A Man Out of Time
There are two kinds of DJs: those who work their banter in around the records they play, and those who treat those records as filler for their self-aggrandizing shtick. Country radio is dominated by the latter, most of them expatriates from rock stations who live to hear the sound of their own voices. In the other camp — on Nashville’s WSM, AM 650, home of the Grand Ole Opry — is Eddie Stubbs, someone for whom hillbilly music has no camp value at all.
“Here’s some deep catalog country, one of the most incredible records I’ve ever heard,” beams Stubbs, cueing up an unreleased 1961 recording of Skeets McDonald singing the Harlan Howard shuffle “In The Corner Of My Mind”. Stubbs often plugs his favorites, which — given the fact that he knows just about every hillbilly record ever made — are legion. He isn’t selling anyone a bill of goods here, though: Once Tommy Jackson’s fiddle, Jimmy Day’s steel, and the hair-raising harmonies of McDonald and Johnny Paycheck kick in, listeners know that the DJ is merely stating the obvious.

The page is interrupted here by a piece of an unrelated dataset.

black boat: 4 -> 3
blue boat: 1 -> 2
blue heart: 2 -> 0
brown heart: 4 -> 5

“That’s it, ain’t it,” Stubbs gushes, back on the air. “A two-minute, 37-second clinic on country music. Nothin’ but the honey. It doesn’t get any better than that.”

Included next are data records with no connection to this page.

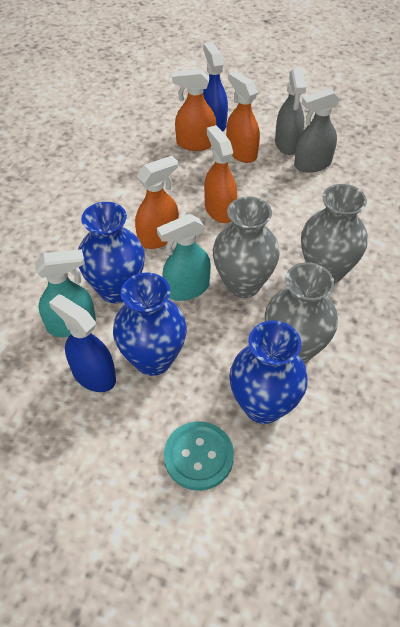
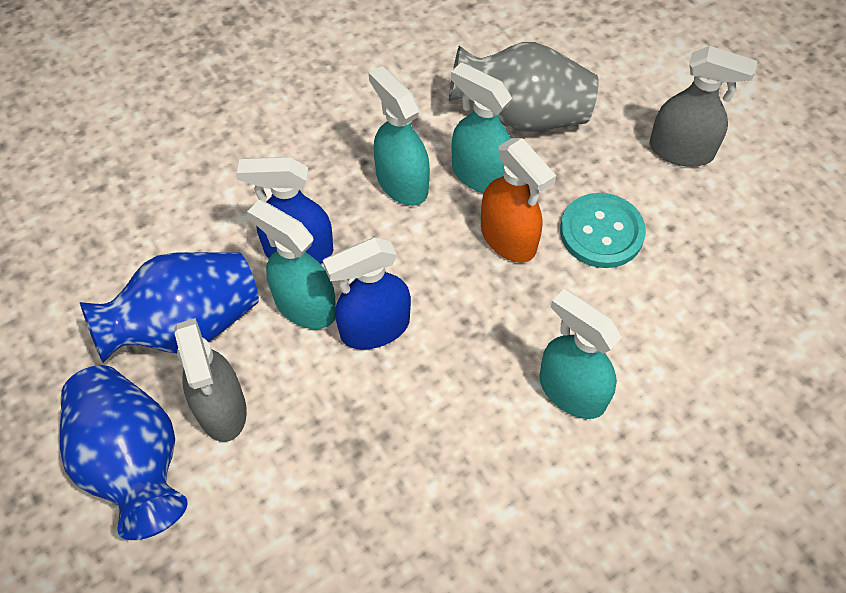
blue vase: 3 -> 2
grey vase: 3 -> 1
orange spray bottle: 4 -> 1
turquoise spray bottle: 2 -> 4

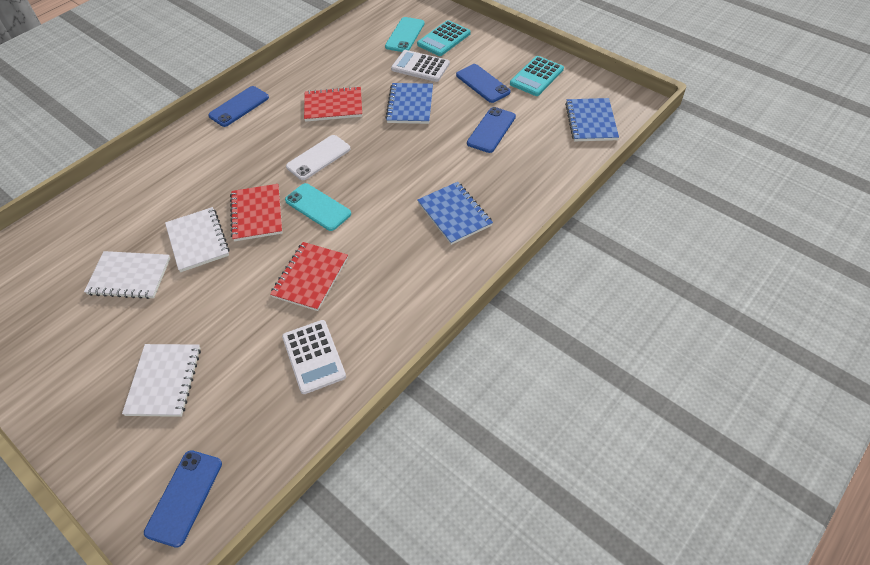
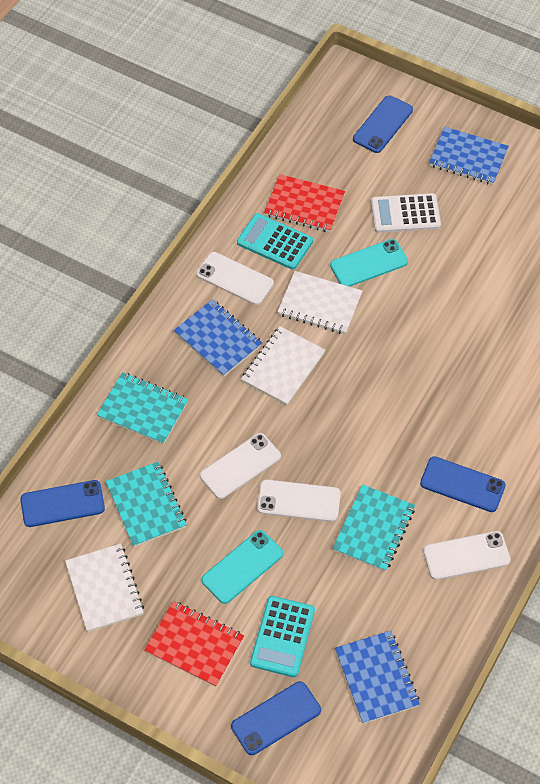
red notebook: 3 -> 2
turquoise notebook: 0 -> 3
white calculator: 2 -> 1
white phone: 1 -> 4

The 37-year-old Maryland native spins vintage honky-tonk and bluegrass records, and tosses off bon mots like “deep catalog” and “nothin’ but the honey,” four nights a week from the lobby of Nashville’s Opryland Hotel — hardly the place you’d expect to hear the likes of Eddy Arnold, Bill Monroe and Connie Smith, unless you’ve got a thing for Muzak renderings of their biggest hits. But each of these greats, along with Wynn Stewart, the Osborne Brothers, Grandpa Jones and an obscure solo Ira Louvin cut, is on Stubbs’ playlist tonight.
Stubbs, you see, is a true believer, a keeper of the flame who faithfully programs “two shuffles and one bluegrass number every hour”; who knows the best stylus for plumbing the grooves of an old 78; and who’s fond of referring to WSM as “The Air Castle of the South,” the station’s sobriquet during its golden age a half-century ago. Ensconced behind the studio mike, Stubbs — clean-shaven and clad in a white shirt and conservative tie — could easily pass for a Baptist preacher, especially when he starts reeling off obscure birthdates and session credits as if they were Biblical apocrypha.
Or when, off the air, he expresses his dismay — consternation tantamount to moral censure — at the way “hot new country” radio ignores honky-tonkers Vern Gosdin and Gene Watson. Or at the way the media touts one diva after another as the new queen of country music when Kitty Wells, the woman who owns that crown and always will, is alive and, at 79, still tours and sings on the Opry.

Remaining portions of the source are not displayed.